On Tuesday, millions of Americans will go to the ballots to vote for the president that will occupy the White House for the next four years. As asserted several times in this column, it will be an election like no other, taking place during the deadliest pandemic for the U.S. after the Spanish Flu of 1918.
It is also occurring amid the biggest crisis in the U.S. economy since the Great Depression of 1929 and is engulfed in the biggest race riots and protests against racial discrimination since the 1968 movement.
American society has not been this polarized in the recent past. All of the major fault lines, including race and religion, were triggered as a result of the incidents over the last several years. In addition to American society, the international community has also watched the elections closely and is trying to make sense of what is going on in the U.S.
It was a frustratingly long election process. The debates and rumors of the Democratic candidates started almost 18 months ago. They participated in numerous debates and programs for months to win the primaries. In the midst of the primaries, we have seen the rise of the COVID-19 numbers in the U.S.

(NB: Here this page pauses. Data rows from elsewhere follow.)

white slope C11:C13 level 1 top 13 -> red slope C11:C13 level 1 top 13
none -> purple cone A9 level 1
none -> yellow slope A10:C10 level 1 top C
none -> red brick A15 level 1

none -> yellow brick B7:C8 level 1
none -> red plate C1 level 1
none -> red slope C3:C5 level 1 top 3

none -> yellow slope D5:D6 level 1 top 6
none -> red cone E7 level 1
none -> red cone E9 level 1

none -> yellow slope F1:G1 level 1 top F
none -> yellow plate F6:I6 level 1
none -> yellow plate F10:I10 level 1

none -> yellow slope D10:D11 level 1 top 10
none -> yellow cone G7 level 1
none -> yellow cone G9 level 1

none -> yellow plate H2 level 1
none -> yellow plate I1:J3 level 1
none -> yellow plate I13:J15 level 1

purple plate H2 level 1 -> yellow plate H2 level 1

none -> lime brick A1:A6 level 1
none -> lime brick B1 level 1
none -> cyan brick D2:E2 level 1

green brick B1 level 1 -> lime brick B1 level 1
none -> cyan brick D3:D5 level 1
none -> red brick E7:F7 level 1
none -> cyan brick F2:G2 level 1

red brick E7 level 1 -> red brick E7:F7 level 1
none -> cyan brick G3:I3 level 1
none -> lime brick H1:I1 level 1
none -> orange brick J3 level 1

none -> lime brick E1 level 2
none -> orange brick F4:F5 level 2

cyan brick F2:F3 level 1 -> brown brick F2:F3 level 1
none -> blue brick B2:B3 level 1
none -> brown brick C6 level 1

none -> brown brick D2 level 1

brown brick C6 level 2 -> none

After such a long campaign process to win the democratic nomination, it took only a few weeks for former Vice President Joe Biden to assume the candidacy of the Democratic Party. However, it was not the end. The real race between Biden and U.S. President Donald Trump started in the first weeks of the summer.
Due to COVID-19, we have experienced a never-before-seen campaign process between two candidates. Biden in particular pursued a socially distanced campaign. No rallies were organized by the Democratic nominee. Most of his campaign took place on online platforms. Trump’s criticism did not change this attitude.
In addition to campaigning for the presidential election, voting in the election also became an area of contestation during the pandemic. There is no doubt that we will see a record voter turnout in the elections. Absentee and mail-in ballots provided an opportunity for many to participate in this critical election.
However soon this issue also generated major rifts between Trump and Biden. Considering the higher interest among the Democrats for the mail-in ballots, Trump started to attack the idea of mail-in ballots as early as July. He stated several times that they would lead to a rigged election and asked his supporters to go and vote on Election Day.
During this period, Postmaster General Louis DeJoy caused further controversy by introducing new policies that could have potentially slowed the delivery of the mail-in ballots. More significantly, Trump’s emphasis on the potential roles that the courts can play in determining the outcome of the election elevated the skepticism about the interference to the election. The Federal Bureau of Investigation’s (FBI) announcement that Russia and Iran are trying to influence the election outcomes in the U.S. increased suspicions about the election.
Maybe more shocking for many around the world was the tone of the two candidates against one another and their discourse during their campaign. Although Trump’s statements made more headlines, it was in fact Biden that called a sitting president a “clown” and a “liar.”
As part of his gaffes, Biden made statements attacking the democratically elected president of Turkey. In the meantime, Trump made irresponsible comments about the COVID-19 pandemic and continued to insult the members of the Democratic leadership. It was a shock-and-awe moment for the world to see the standards sink so low for the candidates.
We still don’t know what is going to happen on Nov. 3. However, following the election, it’s clear the U.S. will need damage control and reparation. The U.S.’ standing is at an all-time low around the world.
There is no trust in the U.S. president and the administration. It has been considered unreliable, unpredictable and indecisive. On top of this, the election process generated doubts about Washington and its position. The elected candidate will have to face a world that has too many question marks about the future of the U.S.